Posted by Asbjørn Ulsberg at
I'm having problems with your commenting system, btw. I can't have 'ø' in my name (I have to HTML encode it), and when I [Preview], the <textarea> is empty, so I have to copy/paste the stuff I've written into it to submit the comment. The error message I receive when posting with 'ø' in my name:
CGI Failure
traceback:Traceback (most recent call last):
File "gateway.cgi", line 39, in ?
post()
File "/home/rubys/mombo/post.py", line 237, in post
print template(searchList=[data, config])
File "/home/rubys/mombo/template/comment.py", line 276, in respond
write(filter(VFN(VFS(SL + [globals(), _builtin_],"parent",1),"get",0)('name',''), rawExpr="$parent.get('name','')")) # from line 152, col 64.

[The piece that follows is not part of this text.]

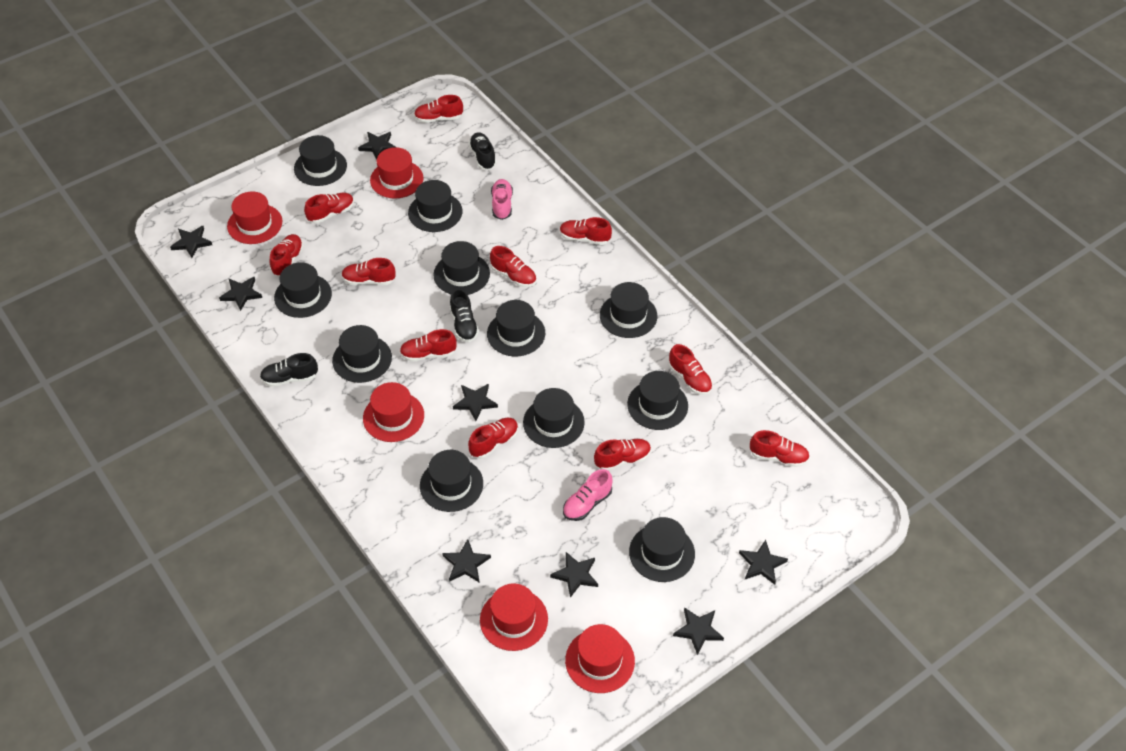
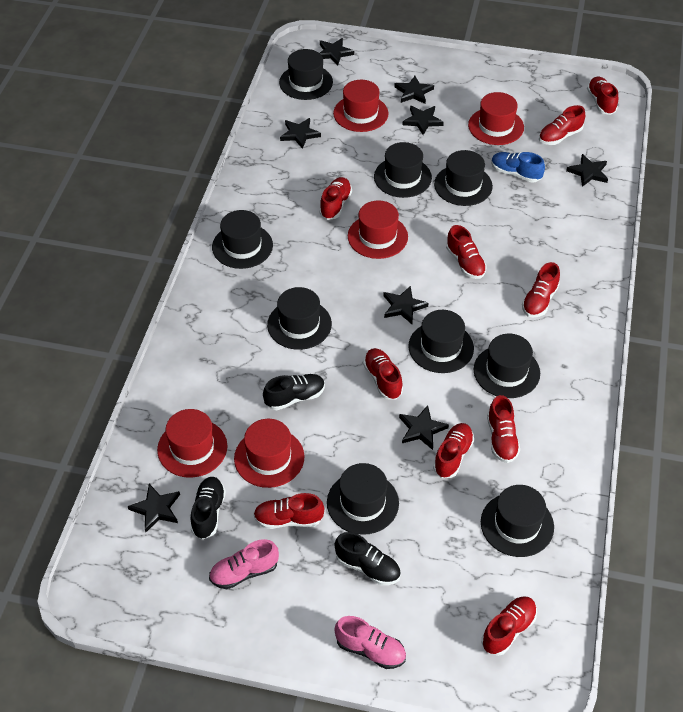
black hat: 11 -> 9
blue shoe: 0 -> 1
red shoe: 11 -> 10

File "Cheetah/Filters.py", line 106, in filter
UnicodeError: ASCII encoding error: ordinal not in range(128)
Outputting utf-8 in PHP doesn't strike me as all that hard:
header( 'Content-type: text/html; charset=utf-8' );
(Well, other than the slight challenge of remembering to do that before anything that triggers PHP to start sending output.)
Posted by Phil Ringnalda atIñtërnâtiônàlizætiøn category
Iñtërnâtiônàlizætiøn All internationalization tests pass. Entry title, text (includes filename on disk): Check Category name and description (includes directory on disk): Check Comments: Check (includes comment e-mail) Trackbacks: Check (includes...Excerpt from Bedeviled Mojo Slop (Reloaded) at
これは日本語のテキストです。読めますか?
Let's see how Unicode and weblogs does with Japanese :) これは日本語のテキストです。読めますか?...Excerpt from Bedeviled Mojo Slop (Reloaded) at
Asbjørn: the problem should be fixed. You should be able to put your name in directly (in other words, without having to HTML encode it first).
Posted by Sam Ruby at
これは日本語のテキストです。読めますか?
Let's see how Unicode and weblogs does with Japanese :) これは日本語のテキストです。読めますか?...Excerpt from Bedeviled Mojo Slop (Reloaded) at
Iñtërnâtiônàlizætiøn category
Iñtërnâtiônàlizætiøn All internationalization tests pass. Entry title, text (includes filename on disk): Check Category name and description (includes directory on disk): Check Comments: Check (includes comment e-mail) Trackbacks: Check (includes...Excerpt from Bedeviled Mojo Slop (Reloaded) at
I was sure I'd created the database with "-E Unicode". Oh well. Javablogs should be serving UTF-8 properly now, although old data will still be broken unless/until it can be refetched from the original RSS feeds.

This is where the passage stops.